2. Sisterhood – ou como o coletivo nos diz tanto como o individual.
"Just one. I'm a few. No family, too. Who am I?”. A frase enigmática é um dos motes iniciais de Orphan Black e espelha bem a complexa personagem colectiva que se desenrola ao longo do tempo. Sarah Manning é a protagonista clara, mas toda a teia de clones à sua imagem revelam que Orphan Black será sempre um jogo entre o individual e o coletivo, como também o é entre a biologia (os genes que partilham[os]) e a cultura (o ambiente que nos forja).
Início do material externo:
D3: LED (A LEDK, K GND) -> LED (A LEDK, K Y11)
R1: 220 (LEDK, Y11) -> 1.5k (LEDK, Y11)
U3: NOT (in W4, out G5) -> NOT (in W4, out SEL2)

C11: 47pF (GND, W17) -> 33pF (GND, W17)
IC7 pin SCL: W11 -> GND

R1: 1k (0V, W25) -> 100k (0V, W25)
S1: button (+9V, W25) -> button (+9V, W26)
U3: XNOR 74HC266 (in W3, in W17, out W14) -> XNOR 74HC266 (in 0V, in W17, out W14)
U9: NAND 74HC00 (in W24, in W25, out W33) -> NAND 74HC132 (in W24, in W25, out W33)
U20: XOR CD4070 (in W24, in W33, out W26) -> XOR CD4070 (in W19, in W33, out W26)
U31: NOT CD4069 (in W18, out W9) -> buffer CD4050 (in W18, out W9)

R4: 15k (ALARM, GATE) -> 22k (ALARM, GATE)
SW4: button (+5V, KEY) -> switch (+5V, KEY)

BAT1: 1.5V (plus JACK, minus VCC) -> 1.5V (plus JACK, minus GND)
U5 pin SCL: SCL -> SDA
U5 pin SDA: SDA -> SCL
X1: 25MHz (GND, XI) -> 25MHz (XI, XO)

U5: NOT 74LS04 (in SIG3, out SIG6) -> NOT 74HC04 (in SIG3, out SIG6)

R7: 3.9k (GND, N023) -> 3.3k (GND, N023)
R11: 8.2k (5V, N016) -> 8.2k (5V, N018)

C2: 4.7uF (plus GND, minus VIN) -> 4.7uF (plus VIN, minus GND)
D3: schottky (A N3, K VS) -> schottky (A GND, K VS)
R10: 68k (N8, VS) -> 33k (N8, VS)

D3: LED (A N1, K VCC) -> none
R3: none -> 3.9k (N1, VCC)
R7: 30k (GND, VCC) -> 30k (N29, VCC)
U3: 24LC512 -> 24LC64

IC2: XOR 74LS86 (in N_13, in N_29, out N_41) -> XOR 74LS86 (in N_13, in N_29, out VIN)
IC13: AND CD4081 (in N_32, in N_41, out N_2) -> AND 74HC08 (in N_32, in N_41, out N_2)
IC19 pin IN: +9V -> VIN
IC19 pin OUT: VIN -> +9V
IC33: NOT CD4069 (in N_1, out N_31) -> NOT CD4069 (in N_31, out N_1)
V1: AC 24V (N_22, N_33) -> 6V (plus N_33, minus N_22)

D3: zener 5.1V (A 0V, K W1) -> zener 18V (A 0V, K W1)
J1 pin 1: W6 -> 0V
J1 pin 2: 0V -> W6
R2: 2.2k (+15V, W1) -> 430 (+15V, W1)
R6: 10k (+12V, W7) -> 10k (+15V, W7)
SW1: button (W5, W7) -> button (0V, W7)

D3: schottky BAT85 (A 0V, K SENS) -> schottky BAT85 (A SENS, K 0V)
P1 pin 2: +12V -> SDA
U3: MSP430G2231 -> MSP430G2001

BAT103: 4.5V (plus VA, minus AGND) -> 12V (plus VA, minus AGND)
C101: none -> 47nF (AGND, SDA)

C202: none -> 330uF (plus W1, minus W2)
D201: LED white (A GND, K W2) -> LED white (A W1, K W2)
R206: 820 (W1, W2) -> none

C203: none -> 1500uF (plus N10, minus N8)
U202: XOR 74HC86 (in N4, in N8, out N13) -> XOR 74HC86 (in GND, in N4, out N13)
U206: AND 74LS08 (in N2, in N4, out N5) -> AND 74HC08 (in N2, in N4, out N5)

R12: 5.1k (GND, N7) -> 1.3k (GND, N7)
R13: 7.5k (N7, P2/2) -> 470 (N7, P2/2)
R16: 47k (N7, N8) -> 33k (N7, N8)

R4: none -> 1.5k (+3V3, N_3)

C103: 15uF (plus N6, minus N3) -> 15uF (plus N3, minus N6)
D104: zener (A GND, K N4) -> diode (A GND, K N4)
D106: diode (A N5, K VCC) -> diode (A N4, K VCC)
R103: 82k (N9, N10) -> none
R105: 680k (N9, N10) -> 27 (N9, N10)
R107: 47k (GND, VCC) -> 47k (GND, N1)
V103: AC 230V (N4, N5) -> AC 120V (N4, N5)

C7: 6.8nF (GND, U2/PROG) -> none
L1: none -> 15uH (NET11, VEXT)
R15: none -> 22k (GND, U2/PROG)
Ou seja, o laço entre ‘irmãs-clones’ é motor da série. Tanto a nível afetivo do argumento, gerando empatia com os espectadores, como a nível funcional para a própria premissa da série (o que separa um clone de qualquer outra pessoa? O que pesa mais em quem nos tornamos: o ADN ou o sítio onde nascemos?). Sarah, Cosima, Alison, Rachel, Helena, MK, Beth, Krystal, Katya, Jennifer… todas tão diferentes, todas tão ligadas umas às outras.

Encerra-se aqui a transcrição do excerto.